Даже потом, вспоминая этот день, Ксим так и не понимал, как Янко выбрал такой удачный момент, чтобы подать знак. Может и вовсе не выбирал, может, орал как оглашенный все это время, но что есть, то есть – его крик помог. Запах – что, ерунда, любой сквозняк, снесет в сторону, а с криком такого не выйдет. Крик раздался сзади, чуть левее, чем Ксим представлял, поэтому он размахнулся топором еще раз, и ударил – со всей бирючьей силы правее, чтобы уже наверняка. Болью отозвалось усилие в ладони, топор с коротким "ун-н" врезался во что-то, раздался сухой яростный треск, и окружающий ор внезапно пропал.

Ксим охнул и повалился на землю – ощущения были такие, будто кто-то со всего размаху приложил его по ушам. Мертвая тишина стояла в лесу, страшная мертвая тишина. В глазах у него рябило, они пытались и никак не могли привыкнуть к тому, что их никто уже не дурит. И, наверняка, с остальными творилось то же самое, потому что весь обоз валялся на земле и пытался встать. Кряхтел Ждан, которому Ксим, похоже, слишком сильно вывернул руку, Дарен охал, Янко кое-как пытался совладать с перевязанной ногой.

– Давайте, – прохрипел Ксим, и собственный голос показался ему не громче комариного писка. – Давайте, нужно его сжечь.

Дарен посмотрел на бирюка, и глаза его были совсем круглыми. Веки подрагивали.

– Это что же, – сказал он с мукой в голосе, – я, и правда, две недели по этому клятому лесу круги наматывал?

Старик в отчаянии схватился за голову.

– Все сроки выйдут, когда приедем! Как я людям в глаза смотреть буду?!

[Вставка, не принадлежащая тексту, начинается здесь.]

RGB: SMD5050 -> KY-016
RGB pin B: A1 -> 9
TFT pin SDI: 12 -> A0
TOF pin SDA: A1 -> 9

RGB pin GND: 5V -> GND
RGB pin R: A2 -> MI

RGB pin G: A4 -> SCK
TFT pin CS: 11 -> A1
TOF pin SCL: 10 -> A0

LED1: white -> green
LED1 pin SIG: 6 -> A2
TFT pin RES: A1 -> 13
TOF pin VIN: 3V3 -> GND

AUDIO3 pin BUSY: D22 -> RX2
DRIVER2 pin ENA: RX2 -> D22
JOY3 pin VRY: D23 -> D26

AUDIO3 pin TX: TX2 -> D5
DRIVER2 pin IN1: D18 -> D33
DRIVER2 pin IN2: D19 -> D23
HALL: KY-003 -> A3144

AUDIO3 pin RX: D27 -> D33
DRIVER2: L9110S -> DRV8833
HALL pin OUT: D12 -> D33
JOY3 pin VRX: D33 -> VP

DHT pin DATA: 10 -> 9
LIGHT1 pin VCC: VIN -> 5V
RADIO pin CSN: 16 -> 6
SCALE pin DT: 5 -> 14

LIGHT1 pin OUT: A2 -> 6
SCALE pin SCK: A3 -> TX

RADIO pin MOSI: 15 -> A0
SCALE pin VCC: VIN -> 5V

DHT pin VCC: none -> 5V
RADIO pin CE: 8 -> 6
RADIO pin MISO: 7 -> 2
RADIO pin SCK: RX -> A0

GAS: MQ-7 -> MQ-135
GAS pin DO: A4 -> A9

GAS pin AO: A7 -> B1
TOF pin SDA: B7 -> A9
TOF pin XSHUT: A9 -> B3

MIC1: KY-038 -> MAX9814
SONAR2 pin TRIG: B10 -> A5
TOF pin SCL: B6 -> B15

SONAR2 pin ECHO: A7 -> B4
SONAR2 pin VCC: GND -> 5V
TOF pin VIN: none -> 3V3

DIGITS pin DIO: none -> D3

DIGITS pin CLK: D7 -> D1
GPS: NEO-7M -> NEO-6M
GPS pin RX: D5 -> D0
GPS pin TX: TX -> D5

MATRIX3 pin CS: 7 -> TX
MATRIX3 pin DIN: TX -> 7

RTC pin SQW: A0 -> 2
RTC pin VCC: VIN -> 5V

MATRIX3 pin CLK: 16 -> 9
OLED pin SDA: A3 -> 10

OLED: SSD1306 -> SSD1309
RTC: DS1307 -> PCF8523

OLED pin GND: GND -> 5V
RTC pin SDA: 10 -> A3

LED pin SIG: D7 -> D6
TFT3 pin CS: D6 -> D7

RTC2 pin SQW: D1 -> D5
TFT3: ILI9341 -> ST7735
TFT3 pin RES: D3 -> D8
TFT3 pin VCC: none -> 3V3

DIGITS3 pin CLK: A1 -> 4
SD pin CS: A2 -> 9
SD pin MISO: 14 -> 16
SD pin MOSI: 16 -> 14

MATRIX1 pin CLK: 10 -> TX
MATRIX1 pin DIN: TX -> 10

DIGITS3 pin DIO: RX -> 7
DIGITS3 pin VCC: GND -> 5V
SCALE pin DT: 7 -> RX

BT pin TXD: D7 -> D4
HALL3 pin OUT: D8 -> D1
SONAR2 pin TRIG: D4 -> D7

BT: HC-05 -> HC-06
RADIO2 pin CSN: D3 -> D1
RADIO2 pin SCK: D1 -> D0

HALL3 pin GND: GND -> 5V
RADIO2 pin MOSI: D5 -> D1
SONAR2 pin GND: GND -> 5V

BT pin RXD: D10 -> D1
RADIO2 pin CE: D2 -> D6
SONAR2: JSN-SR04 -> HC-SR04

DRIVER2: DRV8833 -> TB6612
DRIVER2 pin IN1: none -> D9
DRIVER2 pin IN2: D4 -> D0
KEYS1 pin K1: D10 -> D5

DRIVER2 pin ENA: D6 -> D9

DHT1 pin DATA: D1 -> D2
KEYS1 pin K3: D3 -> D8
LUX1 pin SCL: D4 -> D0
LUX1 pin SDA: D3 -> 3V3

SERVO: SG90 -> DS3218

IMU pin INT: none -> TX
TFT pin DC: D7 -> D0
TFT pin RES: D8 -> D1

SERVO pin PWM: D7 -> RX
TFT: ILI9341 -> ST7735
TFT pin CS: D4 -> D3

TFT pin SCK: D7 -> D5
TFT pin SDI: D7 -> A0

Остальные молчали, но по ним было видно, насколько тяжело им дается известие о потерянных и внезапно найденных неделях жизни. Людмила таращилась на бирюка уже без всякой приветливости, только с ужасом. Ксим подошел к Дарену, тряхнул за плечо:

– Леший – это только полдела. Его сжечь нужно и уходить, слышишь?

Кажется, это немного привело старика в чувство. Кряхтя, он поднялся и принялся раздавать указания, в которых никто не нуждался. Телеги были уже выстроены, кони запряжены. Все ждали только приказа, который Дарен и рад был отдать. Чура порубили в щепки – теперь это было легко – и бросили в ярко полыхающий костер. На телегу старик забирался, стараясь лишний раз в сторону бирюка не смотреть. А вот Янко, наоборот, во все глаза таращился на Ксима, и не отрывал взгляда, пока обоз не скрылся из виду.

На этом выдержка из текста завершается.